Il s’agit presque, à vrai dire, de faire le grand écart des
deux côtés de l’Oural :
- versant occidental, Ginger’s Tale, de Konstantin Scherkin, est un dessin animé sous forte influence Disney, avec une méchante reine qui ressemble (malgré un visage anguleux) à celle de Blanche-Neige, des flots de magie, et une jeune héroïne intrépide à couettes qui paraît directement importée de Bernard et Bianca.
Cet allègre conte moral sur l’appât du gain (tout le monde se dispute une sorte de pierre d’abondance) tente néanmoins de se distinguer par ses couleurs, plus brunes et plus sourdes, et son trait plus nerveux.

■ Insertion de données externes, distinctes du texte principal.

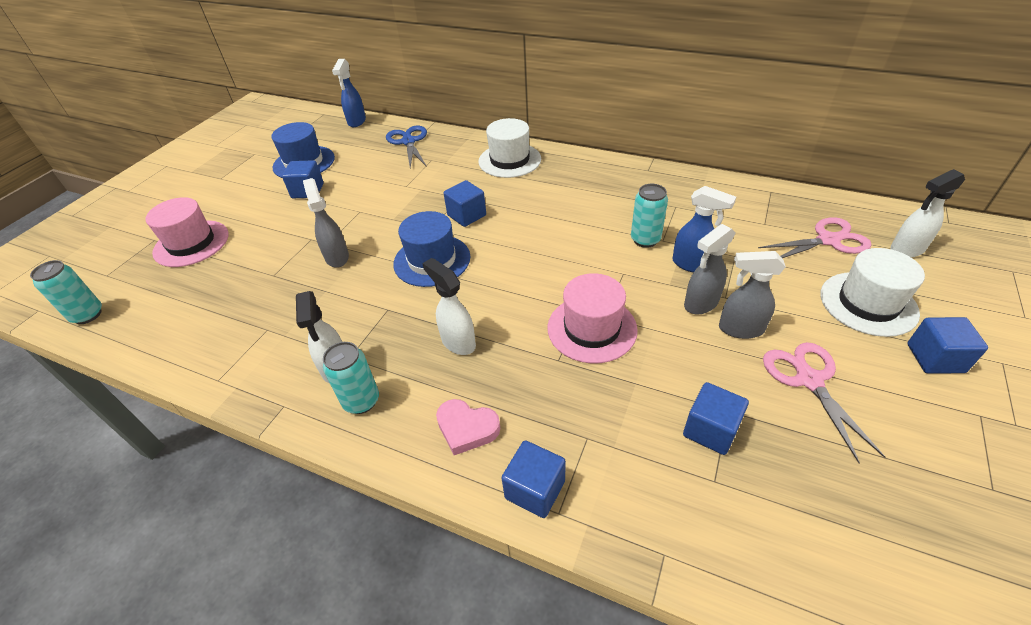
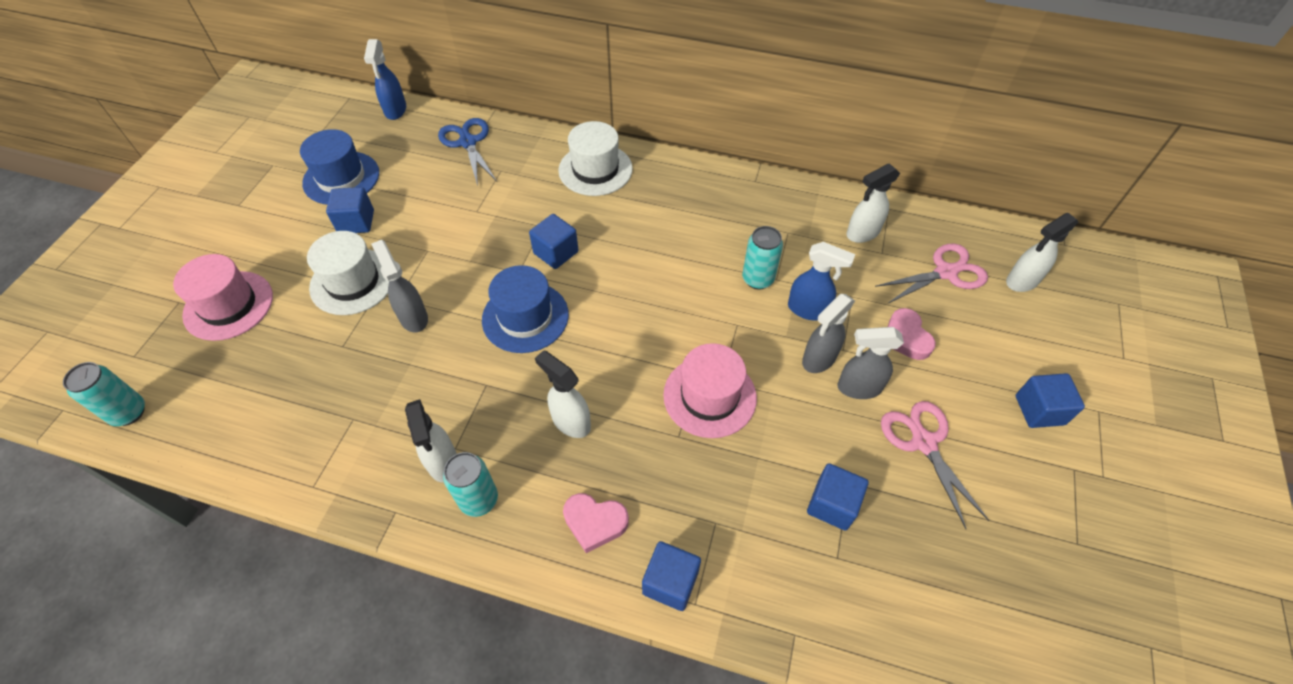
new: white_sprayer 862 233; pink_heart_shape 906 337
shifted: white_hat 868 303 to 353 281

Pari à demi réussi, pour un divertissement conçu pour la jeunesse, dont le rythme et l’énergie compensent le manque d’originalité.
- De l’autre côté du paysage (pour ne pas dire sur la face nord, et surtout abrupte), The Nose or the Conspiracy of Maverick, d’Andrey
Khrzhanovsky, s’adresse manifestement aux adultes, et pas n’importe
lesquels : les plus avertis, les plus lettrés... les plus endurants.
C’est une fresque fantasque et foisonnante, surchargée de références artistiques et politiques sur tout le spectre du malheur russe, du XIXe siècle de Gogol à la mise en images de l’opéra que sa fameuse nouvelle Le Nez inspira en 1928 au compositeur Dmitri Chostakovitch, ou encore aux démêlés de l’écrivain Boulgakov avec Joseph Staline. Un savant charivari de papier découpé, de prise de vues réelles, d’animation 2D et par ordinateurs, d’idées visuelles fulgurantes, de trognes tragi-comiques et d’hermétisme érudit.
Du spectacle commercial « à l’américaine » à cette savante folie culturelle, les deux facettes de l’animation russe ne font pas que s’exposer à Annecy : elle s’y opposent étrangement.